In the early days of Viet Nam many comics were to be much-more pro-war, as was the dominant view of the American people at the time. Many characters, including Spider-Man supporting character Flash Thompson, were seen volunteering for the war effort to much applause. These were seen as positive events, and comics were heading down a road toward again becoming something of a propaganda machine. But as news of the realities of the Viet Nam War began to hit American soil, attitudes in comics changed. Protests were often displayed in the pages and on the covers of comics, and the moral lessons at the end of these issues were rarely clear-cut. Heroes were often left questioning which side of a dilemma they were on.
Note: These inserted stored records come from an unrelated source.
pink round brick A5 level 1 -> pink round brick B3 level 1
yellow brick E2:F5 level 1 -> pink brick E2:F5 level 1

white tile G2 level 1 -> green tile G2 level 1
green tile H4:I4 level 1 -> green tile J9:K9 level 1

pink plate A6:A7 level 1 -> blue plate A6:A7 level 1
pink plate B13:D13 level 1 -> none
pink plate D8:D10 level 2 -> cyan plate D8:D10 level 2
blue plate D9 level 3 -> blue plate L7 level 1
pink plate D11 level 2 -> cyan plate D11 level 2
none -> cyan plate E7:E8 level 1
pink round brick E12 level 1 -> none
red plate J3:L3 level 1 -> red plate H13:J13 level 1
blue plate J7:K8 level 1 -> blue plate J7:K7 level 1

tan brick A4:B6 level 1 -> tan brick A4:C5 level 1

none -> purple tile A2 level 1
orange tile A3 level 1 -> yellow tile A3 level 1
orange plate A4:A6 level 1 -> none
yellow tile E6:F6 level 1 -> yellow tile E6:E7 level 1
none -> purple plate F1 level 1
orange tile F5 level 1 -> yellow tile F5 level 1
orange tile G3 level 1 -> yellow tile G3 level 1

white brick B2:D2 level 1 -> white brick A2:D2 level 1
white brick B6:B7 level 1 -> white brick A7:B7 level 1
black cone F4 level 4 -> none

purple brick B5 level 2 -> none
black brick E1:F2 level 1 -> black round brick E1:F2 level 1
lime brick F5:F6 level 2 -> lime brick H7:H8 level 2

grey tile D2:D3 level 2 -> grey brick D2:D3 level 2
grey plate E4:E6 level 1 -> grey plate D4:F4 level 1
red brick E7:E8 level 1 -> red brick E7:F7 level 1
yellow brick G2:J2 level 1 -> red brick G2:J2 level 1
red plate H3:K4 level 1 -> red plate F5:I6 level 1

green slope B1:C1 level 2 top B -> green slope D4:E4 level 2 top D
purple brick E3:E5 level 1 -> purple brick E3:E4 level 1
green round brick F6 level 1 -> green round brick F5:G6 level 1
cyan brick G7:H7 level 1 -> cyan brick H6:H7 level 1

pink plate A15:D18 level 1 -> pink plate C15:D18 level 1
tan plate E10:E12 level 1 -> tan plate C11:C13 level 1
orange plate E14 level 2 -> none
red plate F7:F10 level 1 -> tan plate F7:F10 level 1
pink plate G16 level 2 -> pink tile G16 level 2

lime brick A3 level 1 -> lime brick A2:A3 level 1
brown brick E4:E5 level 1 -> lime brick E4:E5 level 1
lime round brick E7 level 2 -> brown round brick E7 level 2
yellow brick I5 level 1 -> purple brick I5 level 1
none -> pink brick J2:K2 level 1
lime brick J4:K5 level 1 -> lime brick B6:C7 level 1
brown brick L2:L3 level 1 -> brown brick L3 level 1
Marvel Comics flagship title The Amazing Spider-Man became especially socially conscious, with writer-editor Stan Lee portraying African-American-rights riots at Spider-Man's college campus, Spider-Man's best friend Harry Osborn succumbing to the effects of LSD (in an issue that was published without the Comics Code Stamp, a first since 1954) and with Flash Thompson returning from his tour in Viet Nam a changed man, succumbing to stress and alcohol addiction as a result of these events. The American public was growing up and superhero comics were growing up right along with them.
All this led to the Comics Code rules regarding death to become more lax, and to perhaps the most famous death in comic book history: the death of Gwen Stacy. The Night Gwen Stacy Died was a two-issue arc published in Amazing Spider-Man #s 121-122 (June and July 1973), and was the first time that an established character with a large fan-base had been killed in mainstream comics. It is seen by many as the end (or a part of the end) of what is collectively known as "The Silver Age" of comics, ushering in a darker and grittier side to superhero storytelling throughout the remainder of the 70s and through to the 80s and 90s. It also sparked a trend in superhero comics that has become known as "Gwen Stacy syndrome," in which the girlfriend of a male superhero will be killed in order to create drama in the male superhero's life. The enduring nature of the story has sparked many imitators.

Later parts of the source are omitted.